Small Wars: Their Principles and Practice
“Small Wars is rich in lessons about both the past and the present” – Military History Monthly
First published in 1896, Small Wars attempts to provide a comprehensive manual for the conduct of campaigns of imperial conquest.
C. E. Callwell draws on his own extensive experience as a colonel in the British Army and his vast array of knowledge about contemporary imperial wars to provide a comprehensive account of the strategy and tactics in conducting asymmetric warfare in the age of imperialism.
His examples are drawn from a wide assortment of historical conflicts, ranging from Hoche’s suppression of the Vendée revolt in the French Revolution, to mid-19th century Spanish wars in Morocco, to the Boer War of 1899-1902.

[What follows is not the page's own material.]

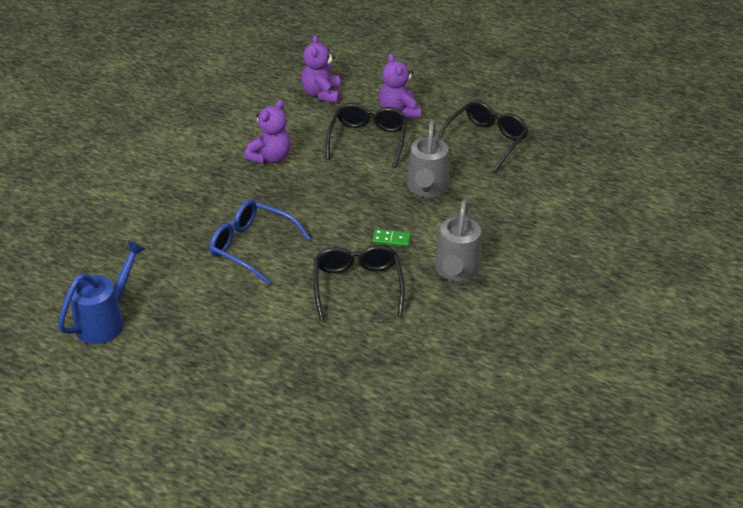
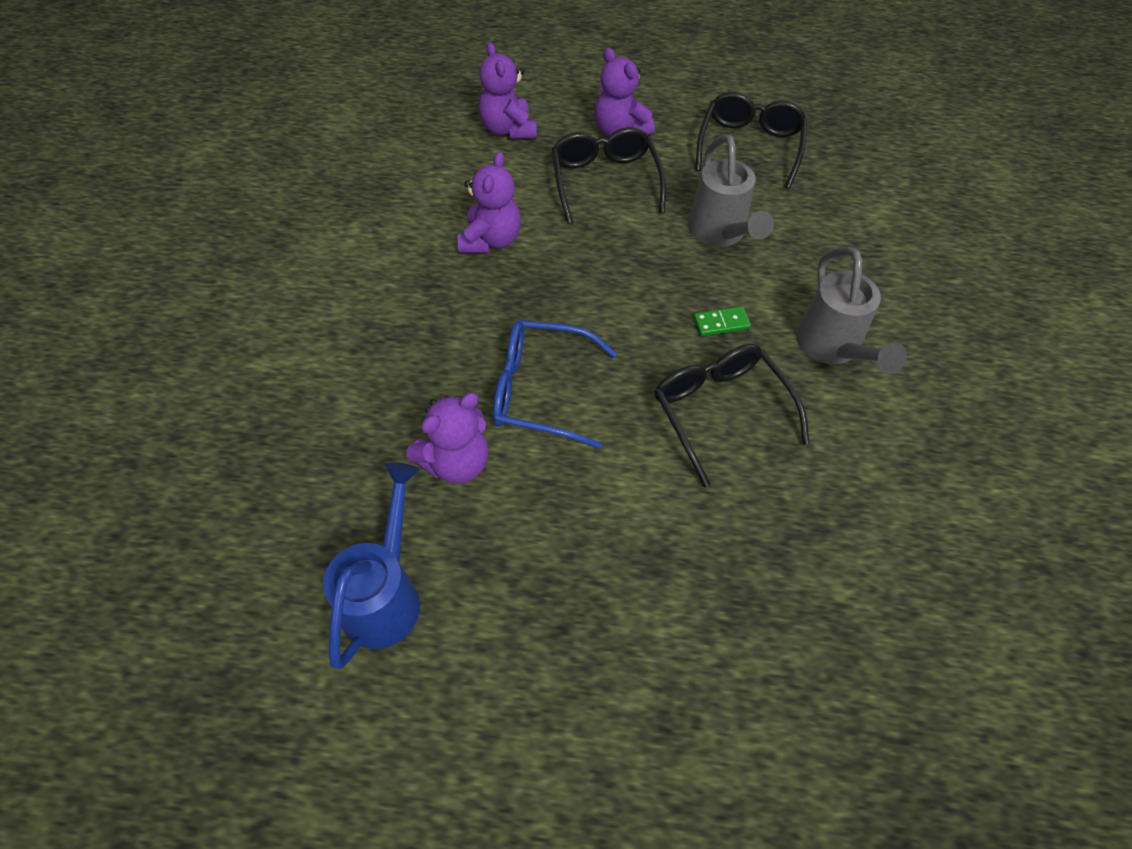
camera: 20 degrees left, 15 degrees up
(180, 270) = (456, 462): none -> purple teddy bear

Throughout, Caldwell advocates the importance of morale over technology and he highlights the many ways in which traditional military theory was unsuitable to the type of guerrilla warfare often fought in the colonies.
Only by constant attack and relentless pursuit would victory be achieved.
Many of Caldwell’s insights remain valuable today and his teachings could easily be applied to recent conflicts in Afghanistan and Iran.
Despite its wide-ranging application, Caldwell was quick to emphasise the sheer diversity of colonial warfare, and inside this volume he provides advice for every eventuality.
This classic of military literature is an essential read for anyone seeking to learn more about the nature of war in the years before the First World War. This version is the third revision of the book, original published in 1906.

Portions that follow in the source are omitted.